Two Types of Death: The Ongoing One is Far Worse

Wis 1:13-15, 2:23-2

If you live long enough there is a certainty you will experience the death of someone close to you. It is a condition of humanity since our first parents were expelled from the Garden of Eden.  Each person deals with the grief of death in a myriad of ways, some even blaming God for the pain they endure when someone passes from this life.

The first reading comes to us from the book of Wisdom which dispels the notion of God being responsible for death. “God did not make death, nor does he rejoice in the destruction of the living.” The concept is so clear and descriptive it is hard to fathom how someone could blame God for the death of a person. If not outright blaming him, then, suggesting at the very least, his unresponsiveness is akin to condoning death. How do people come to that conclusion?

The Gospel reading from Mark can shed some light on the subject. We are told of the story of two healing miracles, one having to do with the daughter of Jairus who was thought to be dead, and the unnamed woman who had been hemorrhaging for twelve years. Both, had been cured by Jesus. Now, it is not known why these two were healed by Jesus, nor are we aware they were saved so they could go on and do some great things in the world.  We just don’t know. What we do know, is they were cured.  

By curing the daughter from death and the woman who was living a kind of death, fulfills the what Wisdom has taught for millennia—God does not rejoice in the destruction of the living. Jesus’ mission has been the opposite of destruction to the point he allowed his own destruction on the cross. The complicated concept of death cannot be addressed adequately without simultaneously speaking about evil.

The Book of Wisdom also teaches the human being was created to be imperishable, the image of God. The next line is crucial, for it explains evil in a way we are not accustom to hearing. “But by the envy of the devil, death entered the world, and they who belong to his company experience it.”

Evil therefore is the source of death– plain and simple. There are two types of death, the final death like Jairus’ daughter was experiencing and the ongoing death the woman with the bleeding was experiencing.  For Christians, the final death is something not to be overly feared because of the redemption Jesus offers, so long as our life is graced and absent of great moral evil.

What is to be highly feared is the ongoing death, day to day, due to evil. It often times is explained away a not a big deal, or rationalized as some good. Each time what seems to be a small transgression or infraction introduces us to an ongoing death. If not rectified by forgiveness through the sacrament of Confession, our lives are that much closer to what God despises; the destruction of our life. Little by little, it does occur, until there is a point when it is the final hour.   No turning back and our only company will be someone we are quite familiar with, the devil and his minions.

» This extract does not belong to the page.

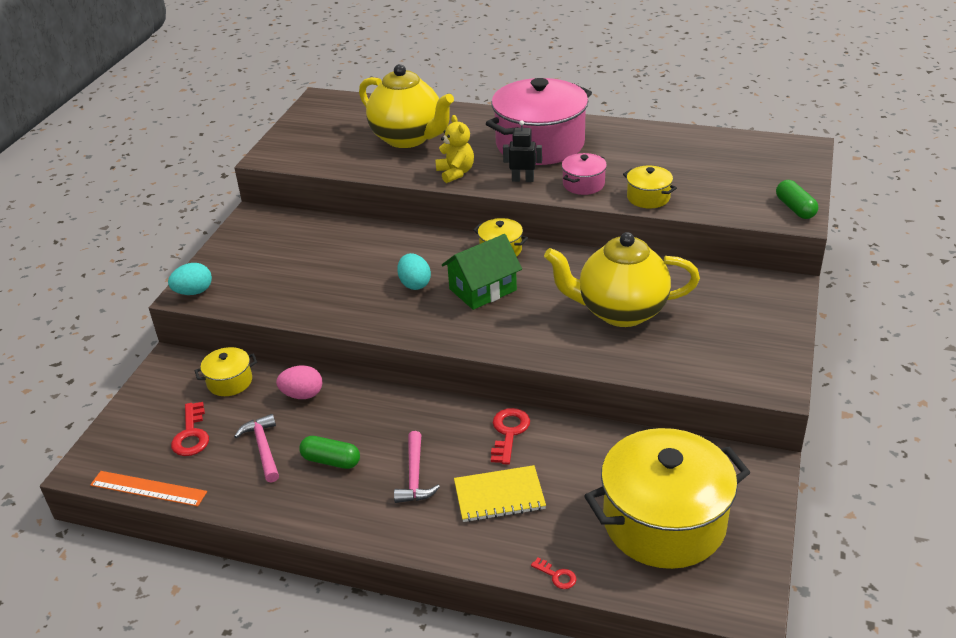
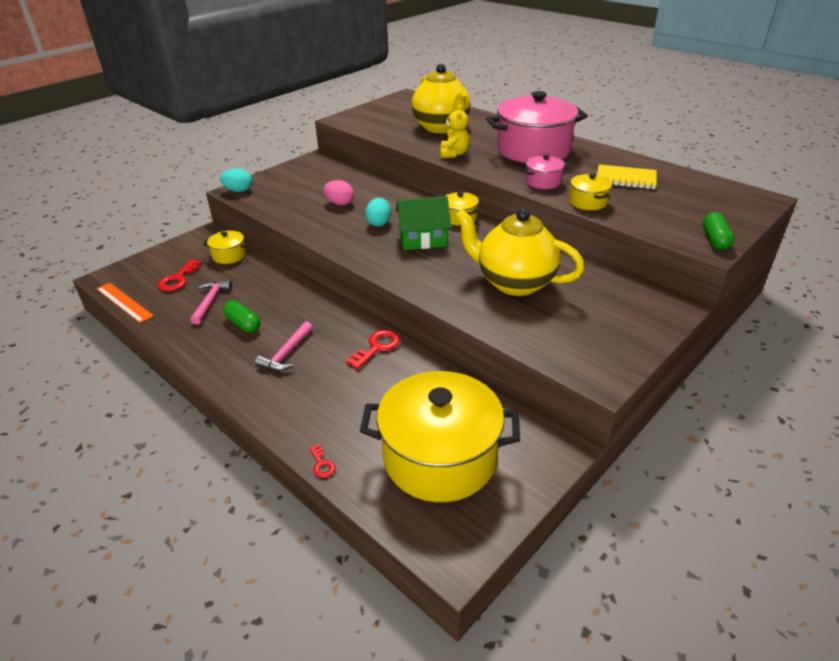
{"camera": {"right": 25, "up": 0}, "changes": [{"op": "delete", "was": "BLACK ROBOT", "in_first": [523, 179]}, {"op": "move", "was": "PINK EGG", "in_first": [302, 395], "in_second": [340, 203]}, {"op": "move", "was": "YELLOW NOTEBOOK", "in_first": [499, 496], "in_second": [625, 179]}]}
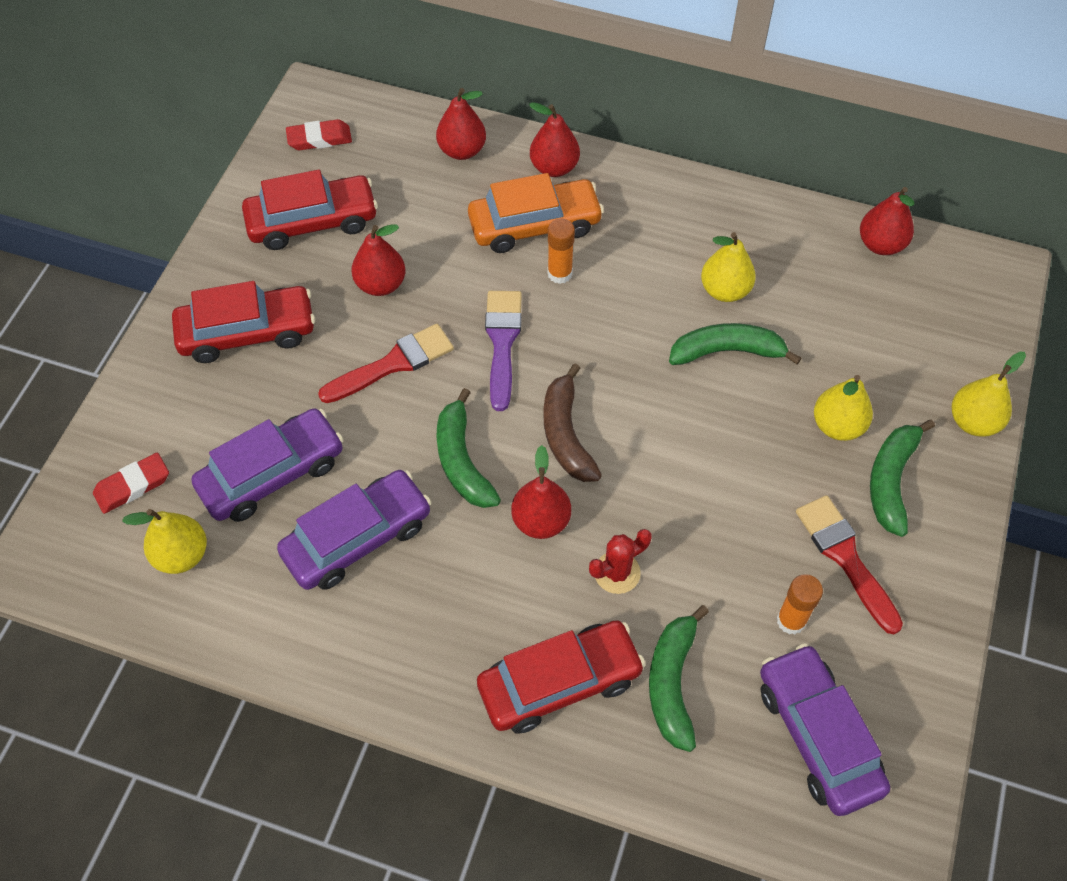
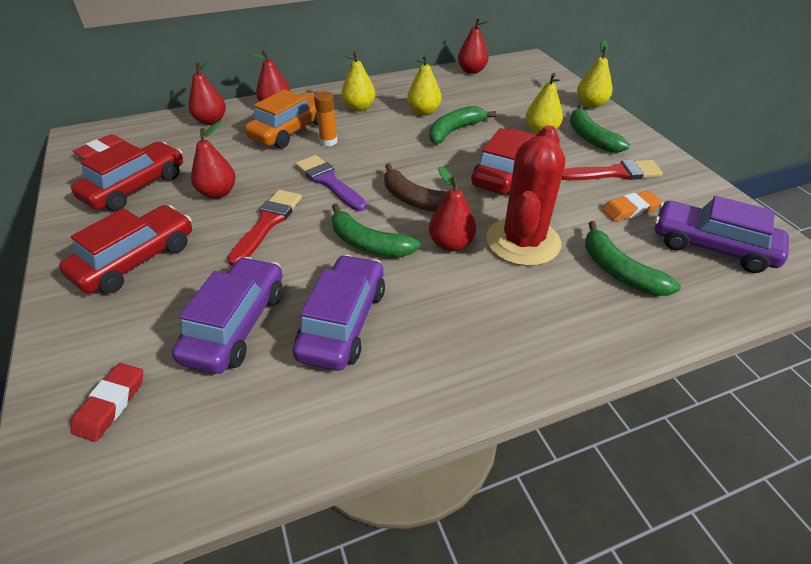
{"camera": {"right": -40, "up": -15}, "changes": [{"op": "rotate", "was": "RED BRUSH", "in_first": [845, 557], "in_second": [614, 173], "clockwise": 150}, {"op": "move", "was": "YELLOW PEAR", "in_first": [181, 555], "in_second": [359, 108]}, {"op": "resize", "was": "RED CACTUS", "in_first": [617, 573], "in_second": [523, 241], "ratio": 2.1}, {"op": "replace", "was": "ORANGE GLUE STICK", "now": "ORANGE ERASER", "in_first": [791, 620], "in_second": [630, 209]}, {"op": "move", "was": "RED CAR", "in_first": [559, 683], "in_second": [505, 172]}]}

The message today is simple. Evil brings death. St. John Paul II wrote extensively about the “Culture of Death” the modern world experiences. By changing the word “death” for “evil”, meaning the “Culture of Evil”, we might better understand the pressing issue more acutely.  Evil in any form we experience on a daily basis must be seen as a condition which brings about death and must confronted constantly.   

The culture is indeed filled with evil, reject it and live.